3.1.2 In the interests of clarity all references to ‘staff’ includes:
- all staff within NHS Fife
- all volunteer staff directly engaged with NHS Fife operations
- all 3rd party employees directly engaged in service provision or embedded with NHS Fife departments
- all staff who are employed, engaged or partners within each GP practice (contracted to NHS Fife).
3.2 Who are the Stakeholders:
3.2.1 All staff and patients of NHS Fife. NHS Fife takes care to ensure personal information is only accessible to authorised people. NHS Fife staff have a legal and contractual duty to keep personal health information secure and confidential. In order to find out more about current data protection legislation and how we process this information, please visit the Data Protection Notice on our website at https://www.nhsfife.org/ .
4. Principal Content
4.1 Overview
4.1.1 The purpose of information security is to ensure business continuity and manage risk by minimising the likelihood and impact of security incidents. Information security enables information to be shared while ensuring the protection of information assets.

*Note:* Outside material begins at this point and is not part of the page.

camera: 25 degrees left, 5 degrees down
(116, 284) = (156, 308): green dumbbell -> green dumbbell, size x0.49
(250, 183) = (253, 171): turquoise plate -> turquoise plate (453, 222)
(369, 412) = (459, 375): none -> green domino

4.1.2 This Information Security Policy establishes a framework to ensure the Confidentiality, Integrity, and Availability (CIA) of all information assets managed by NHS Fife. It safeguards patient data, clinical systems and all other sensitive or business information processed, stored, or transmitted by the organisation
4.1.3 This policy sets out clear management direction in accordance with business requirements, legislation, regulations, standards and guidance. It demonstrates management support for, and commitment to, information security through issuing this policy for user acceptance and compliance, as well as associated information security policies related policies, procedures and guidelines, including user education and awareness across NHS Fife.
4.2 Applicability
4.2.1 This policy applies to all types of data electronic information, paper based, and verbal communications processed on NHS Fife systems, networks, device applications owned, managed or accessed by the organisation.

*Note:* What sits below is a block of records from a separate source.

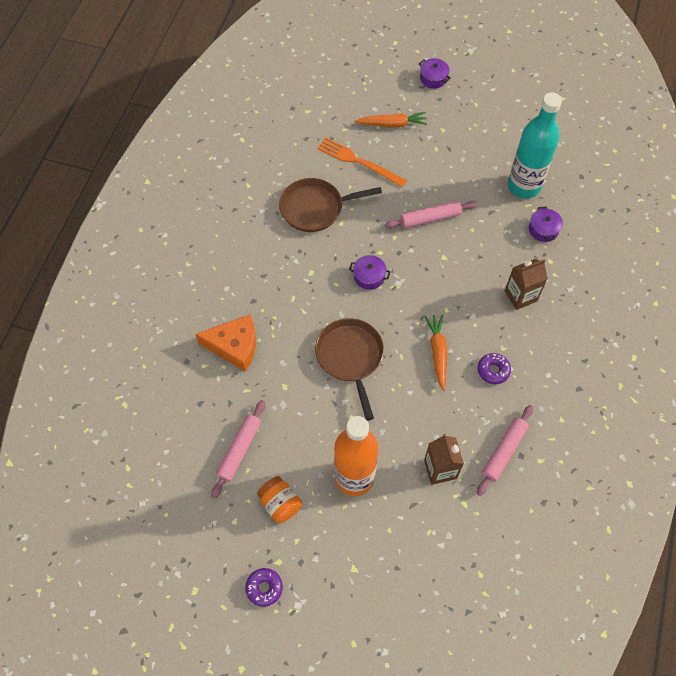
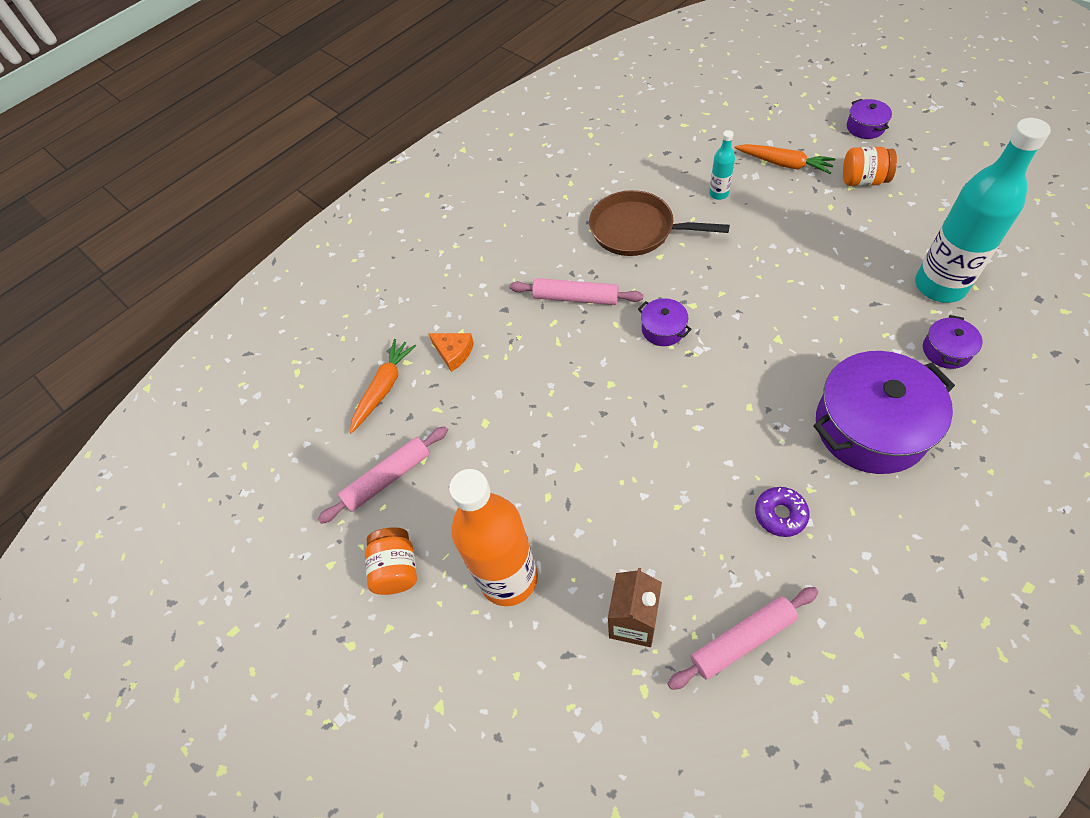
camera: 35 degrees right, 5 degrees down
(234, 346) = (454, 353): orange cheese -> orange cheese, size x0.56
(264, 588) = (313, 672): purple donut -> none
(350, 357) = (586, 419): brown pan -> none
(358, 162) = (718, 194): orange fork -> turquoise bottle
(430, 218) = (782, 286): pink rolling pin -> pink rolling pin (575, 298)
(438, 353) = (709, 458): orange carrot -> orange carrot (383, 388)
(448, 122) = (863, 180): none -> orange jar
(520, 296) = (870, 427): brown carton -> purple pot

4.2.2 NHS Fife directs that all NHS Fife information assets are safeguarded against breaches of confidentiality, integrity and availability. To achieve this, the following attributes will, at all times be in place with respect to matters relating to information assurance:
- Information Security Policy, objectives, activities and improvements will be aligned with the business objectives and organisational culture of NHS Fife.
- A risk-based approach to Information Security will be maintained enabling informed decisions on information security initiatives and ensuring that budget and resources are focussed appropriately. These security initiatives will meet the following objectives:
- prevention of incidents via the identification and reduction of risks;
- detection of incidents before damage can occur;
- recovery from incidents via containment and repair of damage and prevention of reoccurrence.
- Information security will be promoted at all levels of the business through promotion of security culture, awareness and accountability.
- NHS Fife leadership will actively support information assurance initiatives, ensure they remain abreast of the risks to information assets and champion the continual improvement of information security principles and best practice.
- An effective Information Security Policy and corresponding security operating procedures will be maintained ensuring that:
- all information assets are protected against unauthorised access and disclosure;
- confidentiality of information will be assured at all times;
- integrity of information will be maintained at all times;
- business requirements for availability will be met;
- breaches of security both actual and suspected are reported and investigated;
- classification and ownership of information assets will be applied; and
- regulatory and legislative requirements will be met, including compliance with current data protection legislation
5. Roles Responsibilities
5.1 Chief Executive
5.1.1 Final responsibility for the secure operation of all systems used to process information in NHS Fife is vested in the Chief Executive. This responsibility is delegated to all staff developing, introducing, managing and using information systems in accordance with this policy. The Chief Executive is ultimately responsible for accepting the residual risks evaluated by the information risk management process.
5.2 Caldicott Guardian
5.2.1 The responsibility for protecting the confidentiality of personally identifiable information rests with the NHS Fife Caldicott Guardians.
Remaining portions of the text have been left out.